Сход горожан, назначенный для расследования происшествий минувшей ночи, уже собрался. В мастерскую Саймона Гловера набилось немало народу — всё видные особы, а иные даже в черном бархатном плаще и с золотою цепью на шее. То были отцы города, в числе почетных гостей были также члены городского совета и старшины цехов. У всех читался на лице гнев и оскорбленное достоинство, когда они заводили вполголоса немногословный разговор. Но всех озабоченней, всех хлопотливей был человек, оказавший ночью очень мало помощи, — шапочник Оливер Праудфьют, так чайка, когда надвигается буря, снует, и кричит, и лопочет, хотя, казалось бы, самое разлюбезное дело для птицы — лететь в свое гнездо и сидеть спокойно, пока буря не кончится.
Как бы то ни было, мастер Праудфьют вертелся среди толпы, хватал каждого за пуговицу, что-то каждому нашептывал на ухо — причем тех, кто был одного с ним роста, обнимал за талию, чтобы тем таинственней и доверительней передать свое суждение, когда же встречался ему человек повыше, шапочник вставал на цыпочки и держал его за воротник, чтобы поведать и ему все что мог. Он чувствовал себя одним из героев схватки и был исполнен сознания своей значительности — как очевидец, который может сообщить самые верные сведения о происшествии. Он
Такие речи нашептывал хлопотливый шапочник на ухо то одному, то другому. Крейгдэлли, главный бэйли города, представительный купец гильдии, тот самый, что предложил собраться утром вновь на совет в этом месте и в этот час, высокий, дородный, благообразный человек, стряхнул Оливера со своего плаща с той же учтивостью, с какой битюг отгоняет назойливую муху, докучавшую ему минут десять, и воскликнул:
— Молчание, добрые граждане! Идет Саймон Гловер, которого все мы знаем за честнейшего человека. Послушаем, что скажет он сам о своей обиде.

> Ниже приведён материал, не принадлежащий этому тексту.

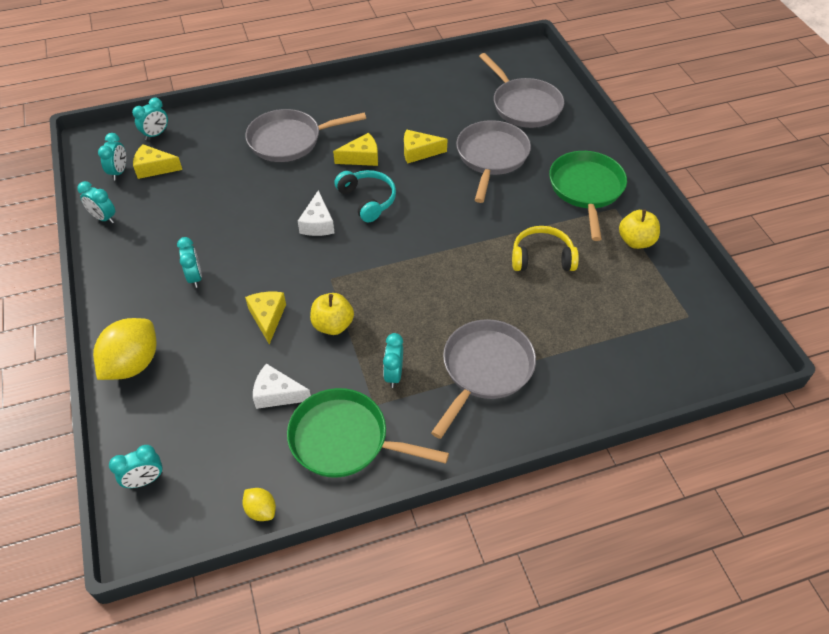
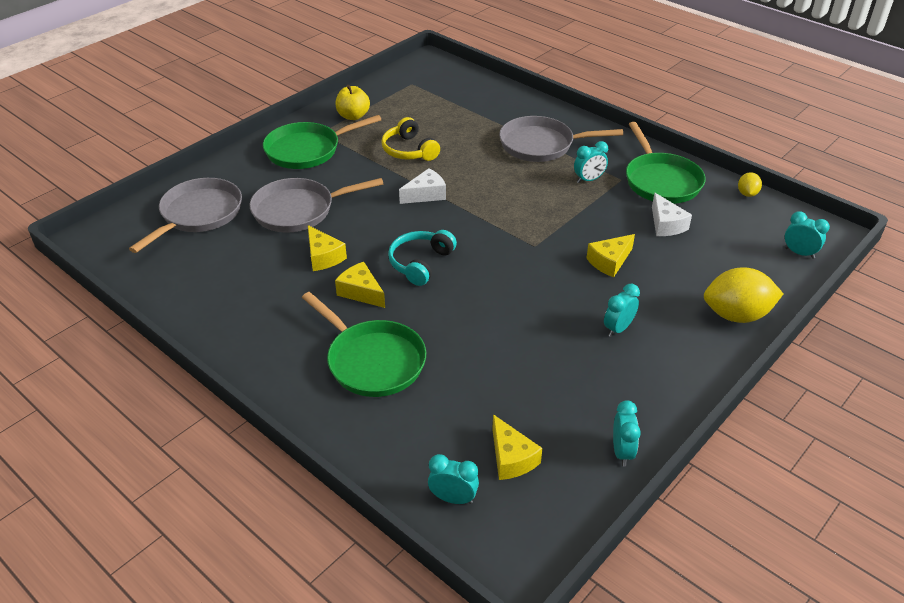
camera: 120 degrees left, 10 degrees down
(119, 172) = (546, 490): turquoise clock -> none
(289, 140) = (372, 361): grey pan -> green pan
(317, 223) = (479, 281): white cheese -> white cheese (426, 194)
(333, 325) = (578, 224): yellow apple -> none

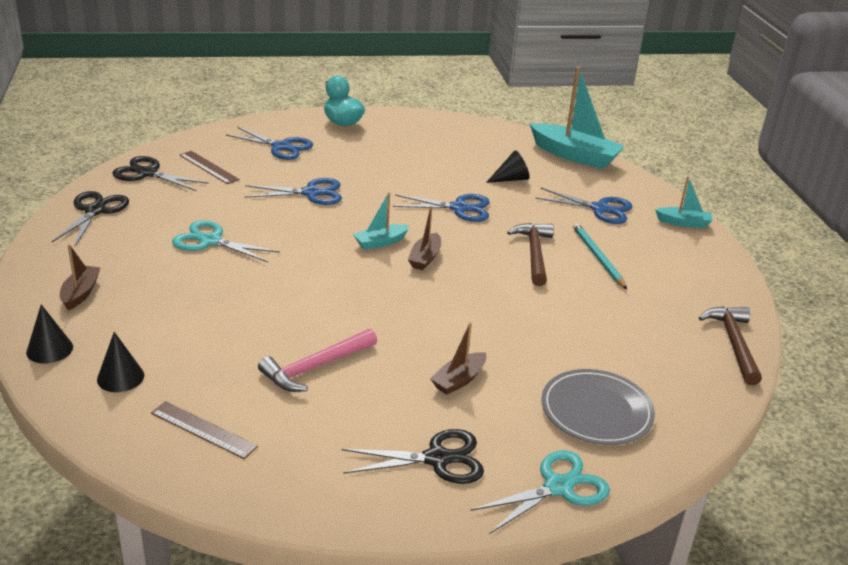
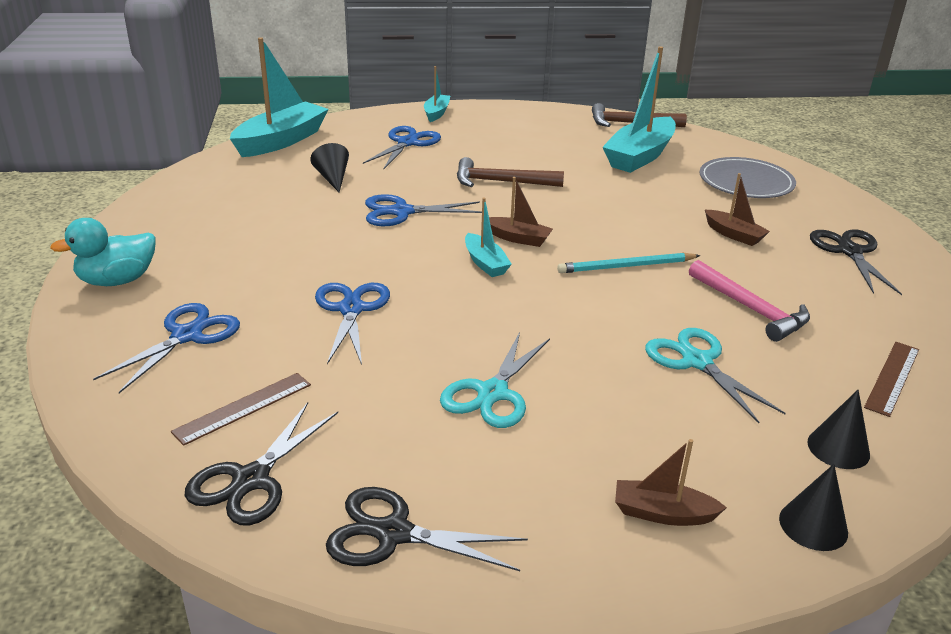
camera: 85 degrees left, 0 degrees up
(459, 208) = (402, 212): blue scissors -> blue scissors turned 105 degrees counterclockwise
(558, 487) = (849, 206): turquoise scissors -> turquoise scissors (697, 362)
(597, 257) = (504, 155): turquoise pencil -> turquoise pencil (626, 266)
(636, 340) = (640, 156): none -> turquoise boat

Дали слово Саймону, и перчаточник приступил к рассказу в явном замешательстве, причиной которого он выставил свое нежелание вовлечь город в смертельную вражду с кем бы тони было из-за мелкой своей обиды. То были, верно, не грабители, сказал он, а переодетые шутники, подвыпившие весельчаки из придворной молодежи, ничем особенным это ему не грозило, разве что придется в светелке у дочери забрать окно чугунной решеткой, чтоб отвадить озорников.
— Если это была только озорная шутка, — сказал Крейгдэлли, — зачем же наш согражданин Гарри из Уинда пошел на такую крайность и за безобидную шалость отсек джентльмену руку? На город теперь наложат тяжелую пеню, если мы не выдадим того, кто нанес увечье!

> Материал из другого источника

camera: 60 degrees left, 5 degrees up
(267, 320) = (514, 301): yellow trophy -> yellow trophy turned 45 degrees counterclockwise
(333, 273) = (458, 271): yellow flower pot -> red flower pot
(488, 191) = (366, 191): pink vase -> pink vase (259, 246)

— Пресвятая дева! Этому не бывать! — сказал Гловер. — Если бы вы знали то, что знаю я, вы остереглись бы вмешиваться в это дело, как не стали бы совать палец в расплавленную сталь. Но раз уж вы непременно хотите обжечься, я должен сказать правду: дело кончилось бы худо для меня и для моей семьи, когда бы не подоспел на помощь Генри Гоу, оружейник, всем вам отлично известный.

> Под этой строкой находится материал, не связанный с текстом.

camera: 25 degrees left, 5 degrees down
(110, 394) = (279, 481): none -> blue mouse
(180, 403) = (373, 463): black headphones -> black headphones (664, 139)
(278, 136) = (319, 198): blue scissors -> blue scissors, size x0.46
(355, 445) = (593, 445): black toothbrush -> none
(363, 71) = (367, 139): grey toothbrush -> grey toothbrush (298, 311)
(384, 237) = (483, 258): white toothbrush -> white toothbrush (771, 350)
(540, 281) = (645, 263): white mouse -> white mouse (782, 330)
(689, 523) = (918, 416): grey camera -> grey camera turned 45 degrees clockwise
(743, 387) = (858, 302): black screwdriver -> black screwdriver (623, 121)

— Не дремал и я, — сказал Оливер Праудфьют, — хоть и не стану хвалиться, что я так же славно владею мечом, как наш сосед Генри Гоу. Ведь вы видели меня, сосед Гловер, с самого начала сражения?
— Я вас видел, когда оно закончилось, — отрезал Гловер.
— Правда, правда! Я позабыл, что вы, покуда сыпались удары, сидели дома и не могли видеть, кто их наносил.
— Потише, сосед Праудфьют, прошу вас, потише, — отмахнулся Крейгдэлли, явно наскучив нудным верещанием почтенного старшины цеха шапочников. — Тут что-то кроется, — сказал он далее, — но я, кажется, разгадал загадку. Наш друг Саймон, как вы все знаете, миролюбец и такой человек, что скорей останется при своей обиде, чем подвергнет опасности друга или, скажем, соседей. Ты, Генри, всегда тут как тут, когда надо встать на защиту города, — доложи нам, что ты знаешь об этом деле?
Наш Смит поведал все как было и как рассказано уже читателю, а неугомонный шапочник опять ввернул свое слово:
— Ты меня видел там, честный Смит, видел, да?
— Сказать по совести, не приметил, сосед, — ответил Генри. — Впрочем, ростом ты невелик и я, понятно, мог тебя проглядеть.
При этом ответе все дружно рассмеялись, но Оливер и сам рассмеялся вместе с другими и добавил упрямо:
— А все-таки я самый первый кинулся на выручку.
— Да ну? Где же ты был, сосед? — сказал Генри — Я тебя не видел, а я в тот час отдал бы столько, сколько могут стоить лучший меч и доспехи моей работы, чтобы рука об руку со мною стоял такой крепкий молодец, как ты!
— Да как же, я и стоял совсем рядом, честный Смит. И пока ты колотил, как молотом по наковальне, я отводил те удары, которыми остальные негодяи старались угостить тебя из-за спины. Потому-то ты меня и не приметил.
— Слыхивал я об одноглазых кузнецах былых времен, — сказал Генри. — У меня два глаза, но оба сидят спереди, так что у себя за спиной, соседушка, я видеть не мог.
— И все же, — настаивал мастер Оливер, — именно там я и стоял, и я дам господину бэйли свой отчет о происшествии. Ведь мы со Смитом первые ринулись в драку.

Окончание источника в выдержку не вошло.